Open Master Assignments | [B] Exploring the Uncertainty of Learned Associations in LLMs

Master Assignment

[B] Exploring the Uncertainty of Learned Associations in LLMs

Type: Master EE/CS/ITC

Period: TBD

Student: (Unassigned)

If you are interested please contact :

Background:

How certain are LLMs about their learned associations? Broad questions about what models such as GPT learn have been approached from many directions. Works [1] have studied how information flows through networks by measuring the direct/indirect/total effect that the input changes have to the output. Others have studied the syntactic agreement between LLMs [2], and the effect of erasing [3] or corrupting [4] information.
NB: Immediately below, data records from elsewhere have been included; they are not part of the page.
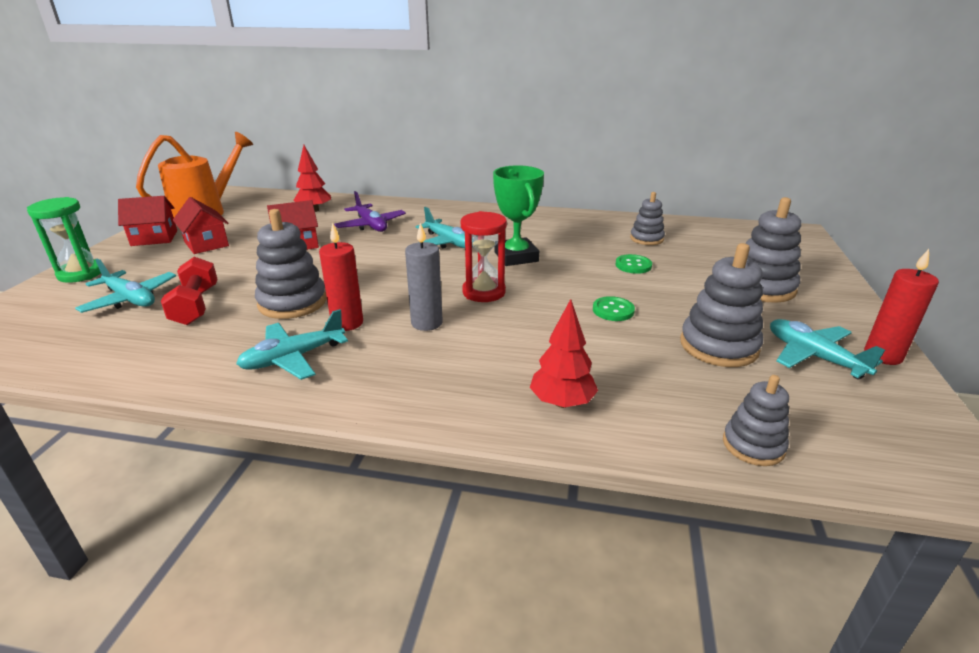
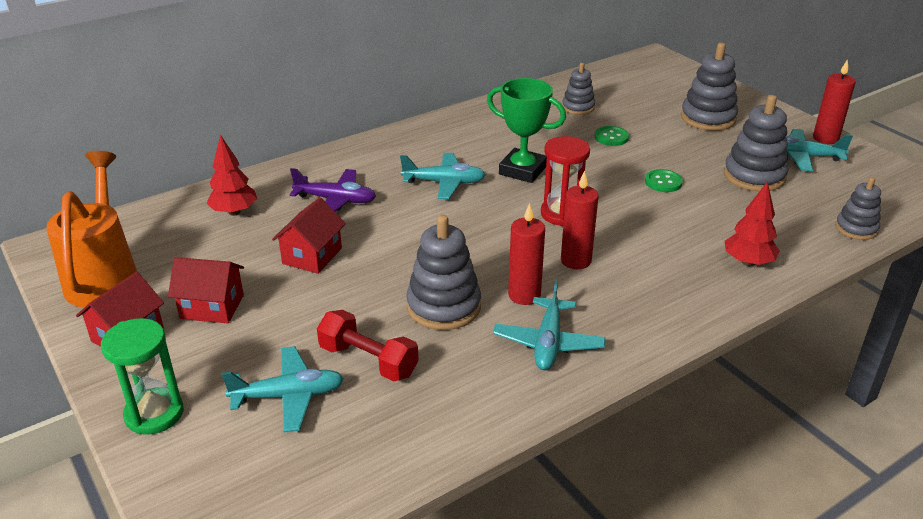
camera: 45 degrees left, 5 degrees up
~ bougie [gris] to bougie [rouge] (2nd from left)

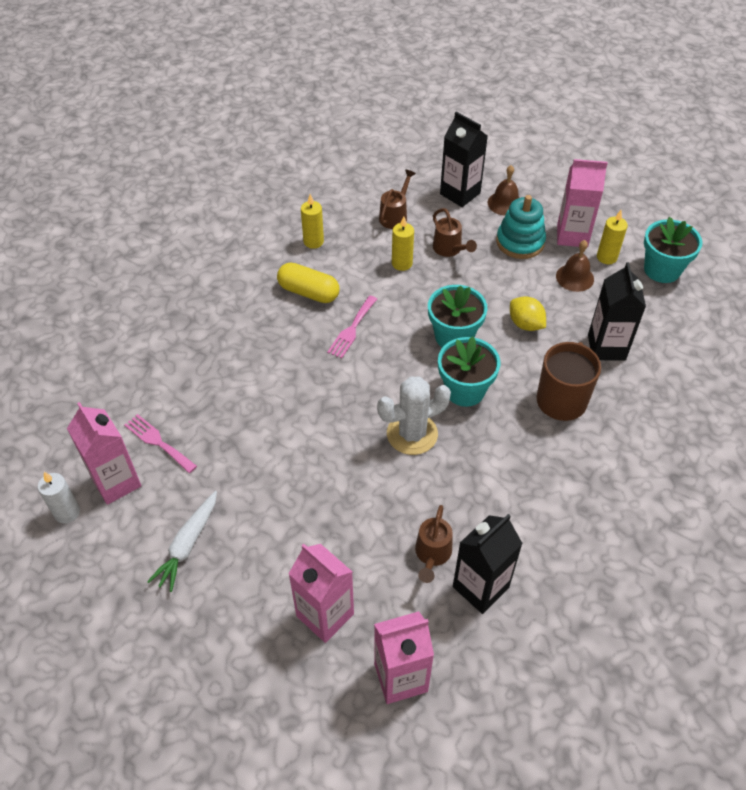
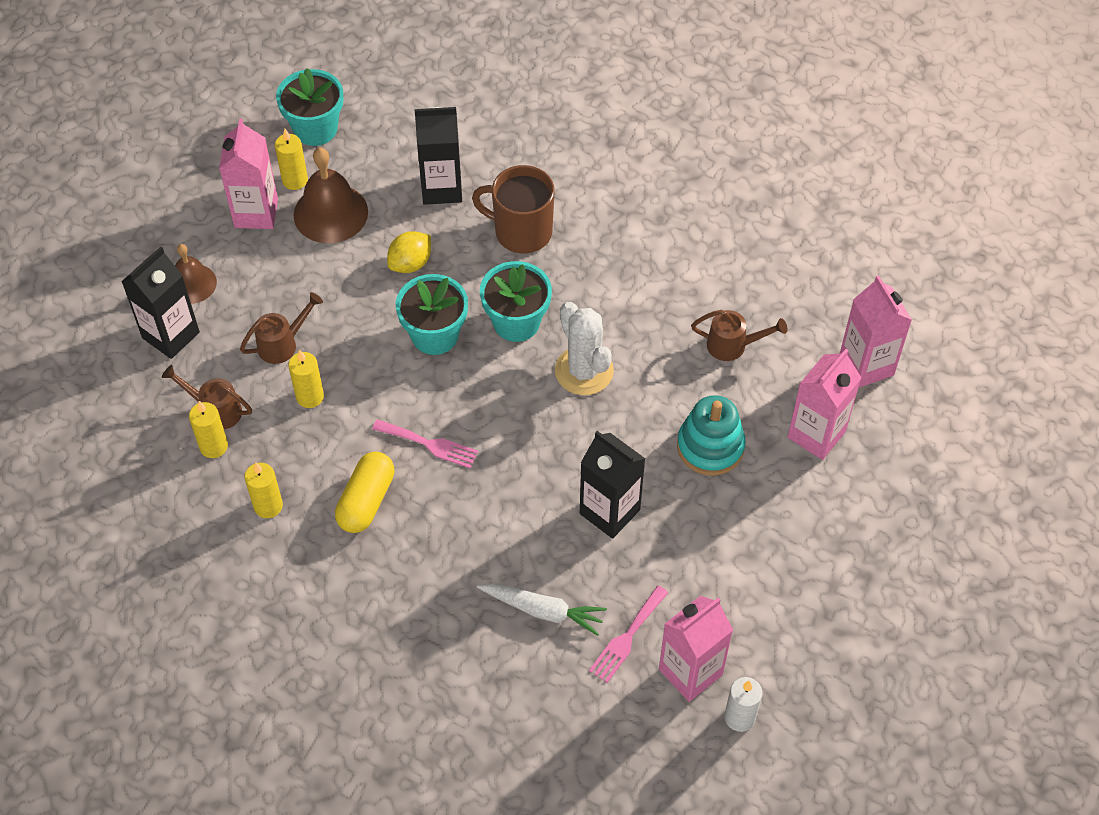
camera: 95 degrees left, 5 degrees up
+ bougie [jaune] (1st from left)
~ carotte [blanc]
~ brique de lait [noir] (2nd from left in the first image) to brique de lait [noir] (3rd from left)
~ jouet à empiler [turquoise]
~ cloche [marron] (2nd from left) x1.58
More recently, [5] explored confidence in the context of LLM's predictions given the consistency of responses. Albeit, the interesting advancements towards quantifying uncertainty of the learned representations are sparse. The open question of the project is how can we quantify the certainty of the learned feature associations of LLMs?

Objectives:

You will work on open-source LLMs (e.g. OpenLLaMa, GPT-J) investigating and adapting methods that can provide an estimate for uncertainty in the representations (e.g. [6]).

Your profile:

You are a graduate student that is enthusiastic about discovering methods for model interpretability. You have previous experience in developing projects on DL frameworks. You are also enthusiastic about researching new directions and applying, testing, and analysing the outcomes of your ideas.

Related works:

Vig, J., Gehrmann, S., Belinkov, Y., Qian, S., Nevo, D., Singer, Y. and Shieber, S., 2020. Investigating gender bias in language models using causal mediation analysis. Advances in neural information processing systems, 33, pp.12388-12401.
Finlayson, M., Mueller, A., Gehrmann, S., Shieber, S., Linzen, T. and Belinkov, Y., 2021. Causal analysis of syntactic agreement mechanisms in neural language models. arXiv preprint arXiv:2106.06087.
Feder, A., Oved, N., Shalit, U. and Reichart, R., 2021. Causalm: Causal model explanation through counterfactual language models. Computational Linguistics, 47(2), pp.333-386.
Meng, K., Bau, D., Andonian, A. and Belinkov, Y., 2022. Locating and editing factual associations in GPT. Advances in Neural Information Processing Systems, 35, pp.17359-17372.
Xiong, M., Hu, Z., Lu, X., Li, Y., Fu, J., He, J. and Hooi, B., 2023. Can LLMs Express Their Uncertainty. An Empirical Evaluation of Confidence Elicitation in LLMs.
Upadhyay, U., Karthik, S., Chen, Y., Mancini, M. and Akata, Z., 2022, October. Bayescap: Bayesian identity cap for calibrated uncertainty in frozen neural networks. In European Conference on Computer Vision (pp. 299-317). Cham: Springer Nature Switzerland.